Third Man Theatre return to The Old Red Lion with Eddie Elks’ story of painter Roger Hilton CBE
Eddie Elks' not-quite monologue about the life, death and imagination of painter Roger Hilton CBE has shades of Beckett, vaudeville and King Lear (from which it quotes at length) but turns out to be something very special and entirely it's own beast. It's compulsive, crazy, clever, scattershot, much like its central character. The title comes from a W.S.Graham poem about the artist.
We first encounter Hilton in the middle of the night sprawled on a bed in his studio in Botallack, Cornwall (a magnificently seedy set design by Ken McClymont) and he is broken, bolshy and loquacious, once he has poured himself a whisky and coughed his lungs up that is.
At first sight Dan Frost seems perhaps a little young to fully embody the battered alcoholic genius but as the show goes on this matters less and less, particularly in a delightful Paris sequence where Frost morphs superbly into a youthful student Hilton. This is acting of the highest order: detailed, unsentimental but completely engaging. His attempts to spear a large pickle in a jar are as funny as his ultimate surrender is deeply moving.

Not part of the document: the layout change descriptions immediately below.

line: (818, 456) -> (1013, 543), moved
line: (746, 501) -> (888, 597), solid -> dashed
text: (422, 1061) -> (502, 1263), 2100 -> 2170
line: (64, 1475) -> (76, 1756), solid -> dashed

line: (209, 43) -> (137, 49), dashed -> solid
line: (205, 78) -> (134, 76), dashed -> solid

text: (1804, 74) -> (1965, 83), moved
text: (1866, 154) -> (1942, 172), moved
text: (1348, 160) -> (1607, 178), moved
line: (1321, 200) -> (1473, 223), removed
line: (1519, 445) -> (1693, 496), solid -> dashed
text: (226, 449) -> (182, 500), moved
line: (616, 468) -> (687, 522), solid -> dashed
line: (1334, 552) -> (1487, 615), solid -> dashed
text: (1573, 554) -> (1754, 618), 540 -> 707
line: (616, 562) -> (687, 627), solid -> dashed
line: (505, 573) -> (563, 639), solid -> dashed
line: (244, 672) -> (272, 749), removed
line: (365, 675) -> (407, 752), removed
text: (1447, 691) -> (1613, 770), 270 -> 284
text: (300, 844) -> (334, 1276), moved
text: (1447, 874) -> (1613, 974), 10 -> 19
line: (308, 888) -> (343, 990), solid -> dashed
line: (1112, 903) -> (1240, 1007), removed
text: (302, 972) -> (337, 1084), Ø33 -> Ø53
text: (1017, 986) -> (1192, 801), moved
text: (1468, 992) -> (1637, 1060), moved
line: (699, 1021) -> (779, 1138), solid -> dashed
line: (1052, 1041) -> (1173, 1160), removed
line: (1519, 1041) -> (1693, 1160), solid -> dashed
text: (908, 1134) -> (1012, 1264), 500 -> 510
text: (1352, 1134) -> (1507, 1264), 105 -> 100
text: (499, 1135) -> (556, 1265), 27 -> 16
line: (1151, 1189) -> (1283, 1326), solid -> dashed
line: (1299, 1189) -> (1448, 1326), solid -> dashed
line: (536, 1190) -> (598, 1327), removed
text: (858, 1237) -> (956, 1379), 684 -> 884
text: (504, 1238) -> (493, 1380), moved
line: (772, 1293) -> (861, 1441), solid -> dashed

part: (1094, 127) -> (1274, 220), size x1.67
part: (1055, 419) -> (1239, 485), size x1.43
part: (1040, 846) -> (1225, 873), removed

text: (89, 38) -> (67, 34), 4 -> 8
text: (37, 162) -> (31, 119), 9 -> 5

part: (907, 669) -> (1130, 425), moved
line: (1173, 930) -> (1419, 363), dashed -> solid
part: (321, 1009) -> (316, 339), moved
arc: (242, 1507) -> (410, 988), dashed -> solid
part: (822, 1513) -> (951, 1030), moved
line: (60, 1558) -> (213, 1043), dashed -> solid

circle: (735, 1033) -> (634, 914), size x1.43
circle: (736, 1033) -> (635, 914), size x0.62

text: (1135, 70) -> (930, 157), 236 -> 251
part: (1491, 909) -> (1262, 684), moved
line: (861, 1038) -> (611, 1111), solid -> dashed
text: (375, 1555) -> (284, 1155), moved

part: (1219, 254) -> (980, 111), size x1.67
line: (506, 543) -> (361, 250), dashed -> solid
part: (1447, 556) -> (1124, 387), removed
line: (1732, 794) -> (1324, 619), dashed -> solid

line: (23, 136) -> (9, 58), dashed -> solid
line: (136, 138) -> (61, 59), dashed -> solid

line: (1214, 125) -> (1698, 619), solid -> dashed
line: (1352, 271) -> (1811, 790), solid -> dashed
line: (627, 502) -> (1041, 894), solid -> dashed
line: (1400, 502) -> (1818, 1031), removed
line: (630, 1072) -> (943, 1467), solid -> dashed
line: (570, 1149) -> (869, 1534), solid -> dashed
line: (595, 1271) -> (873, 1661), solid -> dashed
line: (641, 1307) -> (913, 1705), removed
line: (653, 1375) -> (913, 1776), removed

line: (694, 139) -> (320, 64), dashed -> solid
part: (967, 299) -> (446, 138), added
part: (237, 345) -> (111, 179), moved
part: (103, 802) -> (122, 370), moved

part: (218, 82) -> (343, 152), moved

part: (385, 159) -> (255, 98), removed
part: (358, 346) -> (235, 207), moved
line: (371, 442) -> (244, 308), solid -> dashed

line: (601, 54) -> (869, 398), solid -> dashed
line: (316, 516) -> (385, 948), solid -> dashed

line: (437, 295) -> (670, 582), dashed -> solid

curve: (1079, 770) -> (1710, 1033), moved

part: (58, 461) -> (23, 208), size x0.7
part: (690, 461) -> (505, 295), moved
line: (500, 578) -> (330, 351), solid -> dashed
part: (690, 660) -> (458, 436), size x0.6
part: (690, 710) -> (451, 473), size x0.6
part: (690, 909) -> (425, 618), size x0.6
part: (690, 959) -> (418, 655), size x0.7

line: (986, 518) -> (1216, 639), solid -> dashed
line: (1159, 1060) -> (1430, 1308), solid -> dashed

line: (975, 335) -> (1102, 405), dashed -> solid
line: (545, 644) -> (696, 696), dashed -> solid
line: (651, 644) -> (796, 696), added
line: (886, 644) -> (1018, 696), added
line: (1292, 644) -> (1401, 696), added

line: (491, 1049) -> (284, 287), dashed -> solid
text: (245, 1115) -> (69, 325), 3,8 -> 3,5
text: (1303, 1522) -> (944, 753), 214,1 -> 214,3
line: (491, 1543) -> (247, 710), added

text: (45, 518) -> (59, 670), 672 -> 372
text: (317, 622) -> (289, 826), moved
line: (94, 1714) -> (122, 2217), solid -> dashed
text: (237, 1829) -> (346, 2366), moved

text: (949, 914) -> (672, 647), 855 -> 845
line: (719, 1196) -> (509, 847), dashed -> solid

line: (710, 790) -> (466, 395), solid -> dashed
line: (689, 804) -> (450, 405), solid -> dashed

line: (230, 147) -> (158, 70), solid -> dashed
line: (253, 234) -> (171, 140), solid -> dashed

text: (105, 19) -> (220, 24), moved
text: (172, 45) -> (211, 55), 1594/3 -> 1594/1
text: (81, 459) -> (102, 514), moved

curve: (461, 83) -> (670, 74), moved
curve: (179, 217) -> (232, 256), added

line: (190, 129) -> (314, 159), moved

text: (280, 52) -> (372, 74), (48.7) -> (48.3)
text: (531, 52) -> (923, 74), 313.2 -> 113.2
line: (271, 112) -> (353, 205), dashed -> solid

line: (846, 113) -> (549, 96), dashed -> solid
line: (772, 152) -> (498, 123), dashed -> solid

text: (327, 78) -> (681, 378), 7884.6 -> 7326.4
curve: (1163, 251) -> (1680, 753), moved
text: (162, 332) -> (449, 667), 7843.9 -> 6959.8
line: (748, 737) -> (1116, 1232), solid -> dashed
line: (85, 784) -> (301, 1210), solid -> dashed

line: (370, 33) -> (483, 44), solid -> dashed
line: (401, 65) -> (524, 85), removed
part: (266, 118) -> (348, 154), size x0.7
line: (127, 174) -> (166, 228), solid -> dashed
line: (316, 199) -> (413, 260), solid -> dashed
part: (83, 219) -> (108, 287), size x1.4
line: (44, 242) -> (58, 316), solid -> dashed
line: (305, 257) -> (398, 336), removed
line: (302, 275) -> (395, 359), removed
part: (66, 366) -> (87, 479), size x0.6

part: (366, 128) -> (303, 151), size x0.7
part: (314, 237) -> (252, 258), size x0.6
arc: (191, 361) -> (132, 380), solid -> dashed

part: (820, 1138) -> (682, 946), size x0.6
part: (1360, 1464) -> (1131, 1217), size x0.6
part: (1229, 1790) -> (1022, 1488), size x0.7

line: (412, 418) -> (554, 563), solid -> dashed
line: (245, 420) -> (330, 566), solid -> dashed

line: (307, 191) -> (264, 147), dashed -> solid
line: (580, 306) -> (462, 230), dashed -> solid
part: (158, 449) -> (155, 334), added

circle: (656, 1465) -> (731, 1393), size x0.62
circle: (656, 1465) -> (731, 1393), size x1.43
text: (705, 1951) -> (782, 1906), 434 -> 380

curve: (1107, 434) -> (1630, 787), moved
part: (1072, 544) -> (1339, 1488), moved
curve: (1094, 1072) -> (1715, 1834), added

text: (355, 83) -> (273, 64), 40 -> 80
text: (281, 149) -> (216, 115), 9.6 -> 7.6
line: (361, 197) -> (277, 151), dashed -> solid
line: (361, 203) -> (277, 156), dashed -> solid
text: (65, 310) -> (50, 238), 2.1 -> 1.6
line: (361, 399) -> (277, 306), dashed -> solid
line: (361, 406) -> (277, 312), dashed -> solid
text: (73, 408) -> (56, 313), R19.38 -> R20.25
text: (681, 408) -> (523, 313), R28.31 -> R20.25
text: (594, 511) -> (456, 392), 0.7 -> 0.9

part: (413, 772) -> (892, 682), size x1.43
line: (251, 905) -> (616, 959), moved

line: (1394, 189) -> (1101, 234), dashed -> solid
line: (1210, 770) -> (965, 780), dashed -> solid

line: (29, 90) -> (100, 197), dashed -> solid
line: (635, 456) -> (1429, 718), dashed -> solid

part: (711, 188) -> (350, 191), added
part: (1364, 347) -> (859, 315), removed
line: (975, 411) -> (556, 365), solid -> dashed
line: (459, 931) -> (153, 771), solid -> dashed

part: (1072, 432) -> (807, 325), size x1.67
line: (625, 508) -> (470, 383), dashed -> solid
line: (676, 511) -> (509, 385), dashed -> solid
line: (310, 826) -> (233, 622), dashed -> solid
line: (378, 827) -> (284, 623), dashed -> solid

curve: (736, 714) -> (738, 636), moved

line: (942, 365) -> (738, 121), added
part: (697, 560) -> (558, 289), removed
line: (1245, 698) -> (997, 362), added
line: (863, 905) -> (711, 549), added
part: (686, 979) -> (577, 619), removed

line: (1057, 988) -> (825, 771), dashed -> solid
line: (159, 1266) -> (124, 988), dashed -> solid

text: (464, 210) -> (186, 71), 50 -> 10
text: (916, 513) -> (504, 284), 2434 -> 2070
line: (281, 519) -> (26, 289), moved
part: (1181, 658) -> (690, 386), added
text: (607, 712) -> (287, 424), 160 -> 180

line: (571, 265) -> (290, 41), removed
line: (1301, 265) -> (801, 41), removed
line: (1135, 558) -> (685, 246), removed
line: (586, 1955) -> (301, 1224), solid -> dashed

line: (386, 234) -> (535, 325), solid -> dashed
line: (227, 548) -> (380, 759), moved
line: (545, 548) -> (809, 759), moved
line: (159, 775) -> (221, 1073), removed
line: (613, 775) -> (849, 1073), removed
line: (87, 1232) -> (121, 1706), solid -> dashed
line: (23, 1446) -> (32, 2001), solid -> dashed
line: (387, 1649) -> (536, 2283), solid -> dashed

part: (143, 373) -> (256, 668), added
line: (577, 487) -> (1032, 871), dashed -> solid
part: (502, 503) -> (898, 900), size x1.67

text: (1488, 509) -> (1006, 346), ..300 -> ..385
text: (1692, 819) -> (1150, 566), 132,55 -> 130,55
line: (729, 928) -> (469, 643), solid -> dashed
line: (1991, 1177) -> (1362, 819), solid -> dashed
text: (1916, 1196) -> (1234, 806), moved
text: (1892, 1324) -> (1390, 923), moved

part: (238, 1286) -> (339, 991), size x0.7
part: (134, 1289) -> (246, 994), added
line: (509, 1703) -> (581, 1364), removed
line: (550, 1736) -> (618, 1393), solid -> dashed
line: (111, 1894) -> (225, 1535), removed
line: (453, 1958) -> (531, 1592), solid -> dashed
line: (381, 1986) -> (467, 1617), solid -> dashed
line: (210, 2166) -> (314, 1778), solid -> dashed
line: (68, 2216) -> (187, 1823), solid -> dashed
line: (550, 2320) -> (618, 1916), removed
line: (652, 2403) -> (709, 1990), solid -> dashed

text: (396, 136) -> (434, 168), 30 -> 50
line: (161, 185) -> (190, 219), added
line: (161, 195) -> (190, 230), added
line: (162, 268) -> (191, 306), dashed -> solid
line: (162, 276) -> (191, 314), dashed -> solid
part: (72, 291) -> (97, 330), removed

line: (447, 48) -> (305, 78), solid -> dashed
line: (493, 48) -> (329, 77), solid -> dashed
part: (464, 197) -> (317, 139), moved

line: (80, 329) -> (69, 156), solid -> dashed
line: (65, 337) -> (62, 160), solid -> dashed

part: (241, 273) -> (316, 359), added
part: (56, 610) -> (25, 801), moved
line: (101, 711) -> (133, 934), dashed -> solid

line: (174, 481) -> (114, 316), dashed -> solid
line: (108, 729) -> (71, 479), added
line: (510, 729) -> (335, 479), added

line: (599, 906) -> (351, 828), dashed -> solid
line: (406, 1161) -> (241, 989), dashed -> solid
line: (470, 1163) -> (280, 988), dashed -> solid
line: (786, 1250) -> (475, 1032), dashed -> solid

The rather wonderful conceit of Elks' script is that he has Hilton drunkenly conversing with his radio (voiced brilliantly by George Haynes – by turns matey, seductive and menacing) as he prepares for a fantasy edition of Desert Island Discs. This is a neat way of furnishing us with facts about Hilton's life without beating us over the head with it, and frequently proves extremely funny. Haynes also appears onstage but it would be a massive spoiler to tell you how and why but suffice it to say that he and Frost work beautifully together.
Hilton comes across as a fascinating character; infuriating, eccentric and cranky but also kind, sensitive and hugely witty, given to gloriously quotable pronouncements such as "art is essentially breaking out" and "never confront a painting face to face. Same with your wife. Both are better seen out of the corner of your eye whilst you entertain yourself with lighter things".
Christopher Naime's accomplished lighting design is a key element in Elks' atmospheric, engrossing production, subtly transforming the squalid studio into a place of magic and memory.
The final montage of Roger Hilton's work and real living space brought a lump to my throat. Highly recommended.
Duration: 70 mins (no interval).
Botallack O'Clock runs at the Old Red Lion until 6 February 2016.